Variant Systems

Monitoring & Alerting Code Audit

You have monitoring. But is it watching the right things? Most teams have dashboards and still get surprised by outages.

At Variant Systems, we pair the right technology with the right approach to ship products that work.

Why this combination

  • Alert fatigue from noisy monitoring causes teams to ignore real incidents
  • Dashboard sprawl creates information overload without actionable insights
  • Missing application-level metrics leave blind spots in user experience visibility
  • Monitoring costs spiral when metrics cardinality isn't managed

Common Monitoring Audit Findings

Alert fatigue is the number one finding. Teams have hundreds of alerts, most of which fire regularly without requiring action. Engineers mute notifications. When a real incident occurs, the page is ignored because it looks like every other false alarm. Monitoring exists but doesn’t function - it generates noise instead of signal.

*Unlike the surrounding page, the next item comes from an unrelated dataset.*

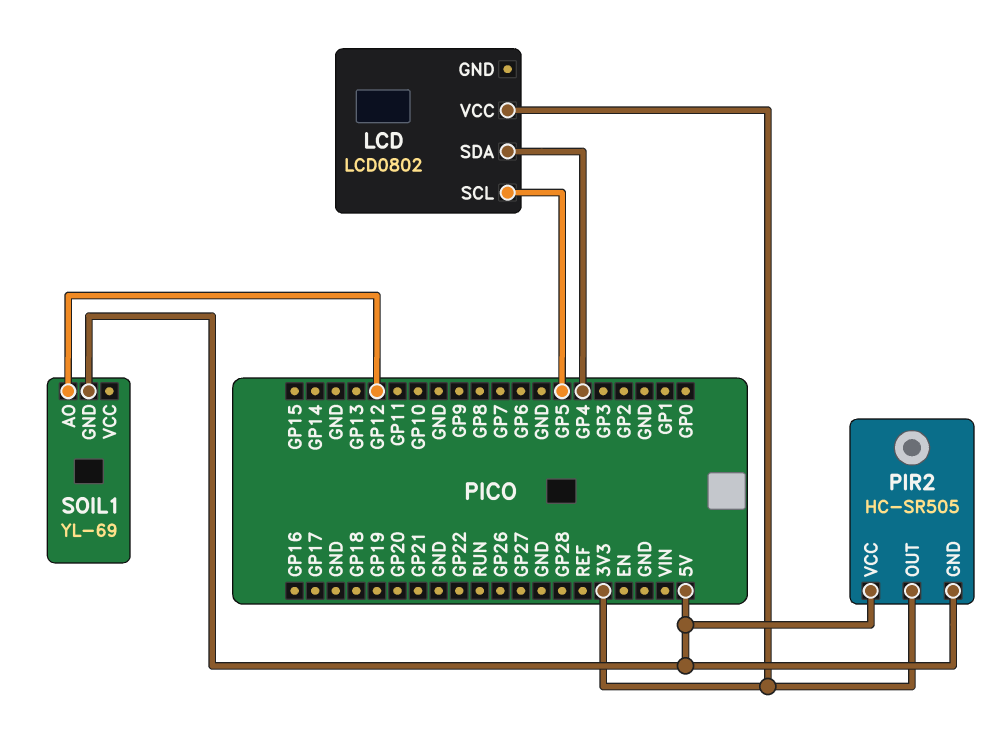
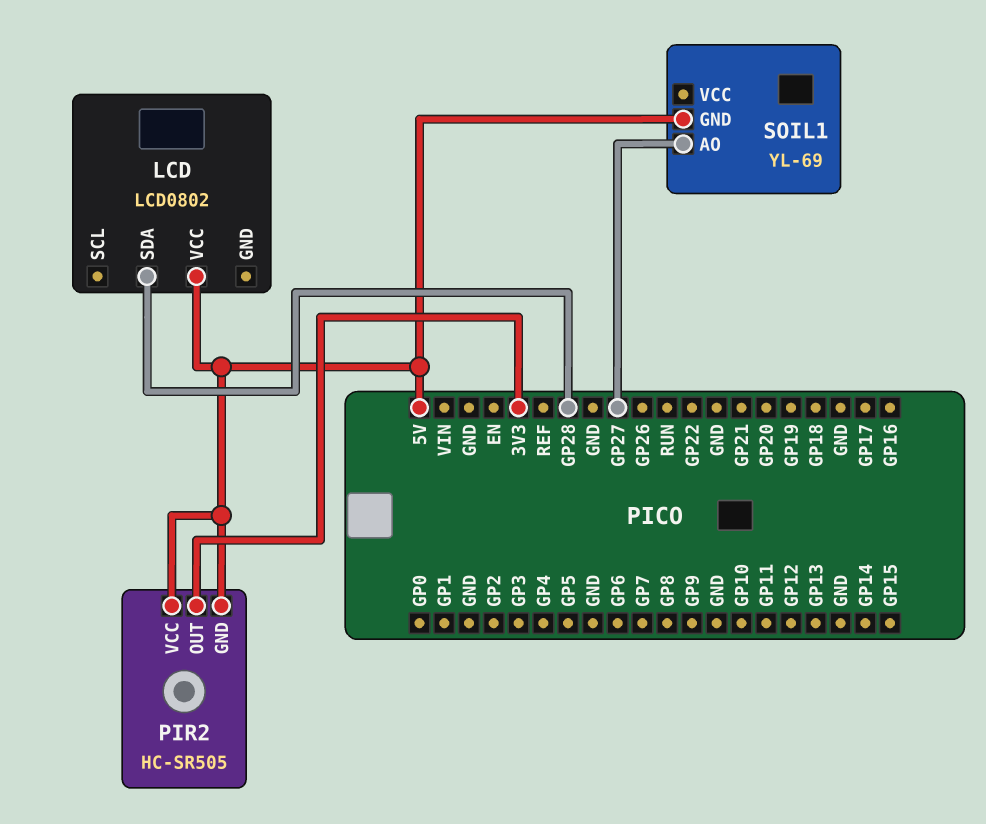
LCD pin SCL: GP5 -> none
LCD pin SDA: GP4 -> GP28
LCD pin VCC: 3V3 -> 5V
SOIL1 pin AO: GP12 -> GP27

Dashboard sprawl is the second finding. Fifty Grafana dashboards created by different engineers at different times. No hierarchy. No consistent naming. No agreement on what metrics matter. Engineers create new dashboards for each investigation and never delete them. During an incident, nobody knows which dashboard to open.

Missing business metrics is the third. Plenty of infrastructure monitoring - CPU, memory, disk - but no visibility into what users experience. The database has 10% CPU but queries are taking 5 seconds because of lock contention. Infrastructure metrics say “everything is fine” while users say “the app is slow.”

Our Monitoring Audit Approach

We start with the alerts. Every alert is classified: actionable (someone needs to do something), informational (useful context but doesn’t require action), or noise (neither useful nor actionable). Noise alerts are candidates for deletion. Informational alerts move to dashboards. Actionable alerts get runbooks.

Dashboard inventory identifies coverage and gaps. We map dashboards to services and check for redundancy. We assess whether dashboards answer the questions engineers actually ask during incidents. Missing dashboards for critical user journeys are flagged. Orphaned dashboards for decommissioned services are archived.

Metrics analysis quantifies cost and coverage. High-cardinality metrics that consume disproportionate resources are identified. Missing metrics for critical operations are flagged. We recommend SLOs based on user expectations and SLIs that measure them. The monitoring system becomes intentional instead of accidental.

What Changes After the Audit

Alert count drops dramatically - often by 70-80%. Every remaining alert requires human action and has a runbook. On-call shifts become manageable because pages are meaningful. Mean time to detection improves because real alerts aren’t buried in noise.

Dashboards become navigable. A top-level dashboard shows system health at a glance. Service dashboards show the RED metrics (Rate, Errors, Duration) for each service. Investigation dashboards support debugging with appropriate drill-down. Engineers know exactly where to look during incidents.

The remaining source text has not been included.